The United States has held 56 presidential elections, going back to the first in 1789. And every time, we’re told that the latest one is really, really important. ¶ Just listen to this year’s Republican contenders. “I believe this is the most important election in your lifetime, no matter how old you are,”Rick Santorum told a crowd in Tulsa this past week. Former House speaker Newt Gingrich goes further, deeming this race the most crucial “since 1860.” ¶ Democrats do it, too. “This is certainly the most important election in my lifetime — not just because I’m running,” candidate Barack Obama said in 2008. And in his 2004 Democratic convention speech, John Kerry cited war and a shrinking middle class to declare that year’s contest “the most important election of our lifetime.”¶ All elections are important, no doubt, but some must be more important than others. How can we decide which are truly historic?
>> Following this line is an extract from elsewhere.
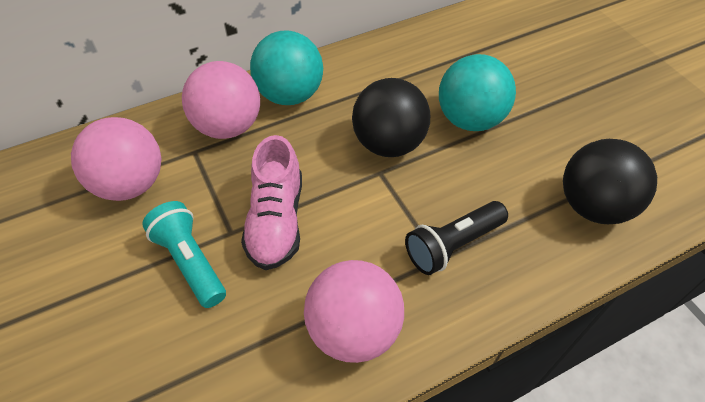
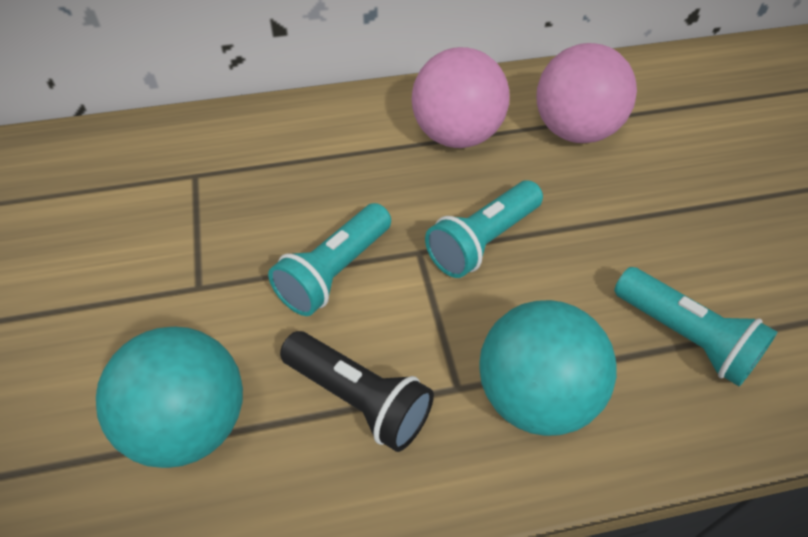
black ball: 2 -> 0
pink ball: 3 -> 2
pink shoe: 1 -> 0
turquoise flashlight: 1 -> 3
I don’t believe there is a single, decisive yardstick, so let me suggest an array of criteria for picking the most important elections in American history — and which contest rates as the most important of all.
Was it considered especially
important at the time?
This is the stuff of immediate context. Were voters energized? Did they expect a close vote? Were the stakes deemed especially high? And immediately afterward, did the national verdict seem particularly significant?
On this score, the 2012 contest seems to be ranking fairly high, though it may seem so precisely because we’re in the middle of it. In fact, in long-term historical comparisons, this immediacy measure is tough to get a handle on. Citizens are always supposed to be interested in elections — that is democracy, after all — and hype about the stakes is, as we know, incessant.
From the available historical accounts, it might be hard to beat 1860, when a nation facing the prospect of secession and civil war put Abraham Lincoln in the White House. There’s also the close, high-turnout election of 1896, when a frenzied rally by the business community warded off the populist William Jennings Bryan. The Rutherford Hayes-Samuel Tilden election of 1876 brought a photo finish and a contested verdict. The explosive four-candidate election of 1912 (with Democrat Woodrow Wilson, Republican William Howard Taft, Progressive Party candidate Theodore Roosevelt and Socialist Eugene Debs) brought talk of an Armageddon-style political showdown by the exuberant Progressives. It is also hard to rule out 1932, when FDR bested Herbert Hoover during the Great Depression, even if that contest wasn’t close and turnout was modest.
After World War II, the measurement and analysis get better. Political scientists Steven Rosenstone and John Mark Hansen used public opinion surveys to examine the period from 1952 to 1988; they reported that the indicator of voters saying they “care a good deal which party wins” peaked with the Dwight Eisenhower-Adlai Stevenson election of 1952, during the seemingly endless Korean War. More recently, the 2004 election brought high interest, probably because of the Sept. 11 attacks and the war in Iraq, while the 2008 vote saw enormous excitement and anticipation surrounding the candidacies of Obama and Hillary Rodham Clinton.